Ann Gingras lors de la manifestation du 1er mai où se sont rassemblés plus de 500 personnes devant le parlement en solidarité avec le mouvement étudiant et pour dénoncer la tarification et la privatisation des services publics. Photo : Réal Michaud
Nathalie Côté, Droit de parole, Québec, mai 2012
À l’occasion du 1er mai, Journée internationale des travailleuses et des travailleurs, Droit de parole a recueilli les propos d’Ann Gingras, présidente du Conseil central de la CSN de Chaudière-Appalaches et porte-parole de la Coalition opposée à la tarification et à la privatisation des services publics. Discussion sur l’actualité.

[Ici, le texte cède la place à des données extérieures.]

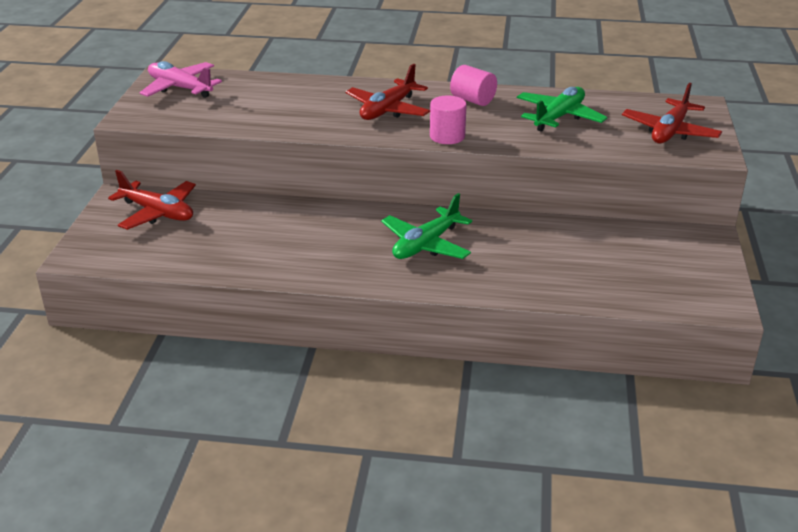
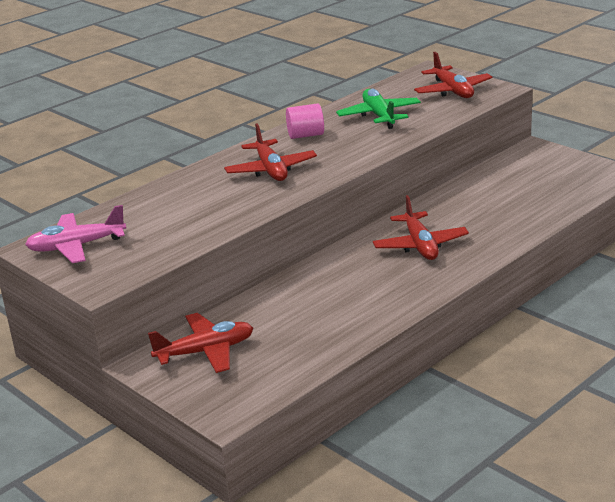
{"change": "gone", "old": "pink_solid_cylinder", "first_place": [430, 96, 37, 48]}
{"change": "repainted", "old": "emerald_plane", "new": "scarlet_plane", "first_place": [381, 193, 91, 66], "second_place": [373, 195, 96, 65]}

Le discours anti-syndical prend de plus en plus de place. On pense au Conseil du patronat qui martèle que les syndicats ne devraient pas intervenir politiquement. Qu’en pensez-vous?
Le Conseil du patronat a toujours été antisyndical, mais aussi antisocial. Eux, c’est l’intervention minimum. Le grand manitou du Conseil du patronat, l’Institut économique de Montréal, s’est infiltré partout. C’est la tendance libertarienne qui prédomine : l’intervention de l’État au minimum et en même temps, les programmes sociaux et les services publics réduits au minimum. C’est la valorisation de la richesse individuelle, sans notion de collectivité. Pas surprenant qu’il y ait un discours de plus en plus développé contre les organisations syndicales. Cela s’est toujours fait. Mais je dirais que c’est plus concerté maintenant, parce qu’on ajoute à cela des partis politiques comme l’ADQ, puis la CAQ aujourd’hui. Et avec le Parti Conservateur à Ottawa, on vient de mettre la cerise sur le gâteau.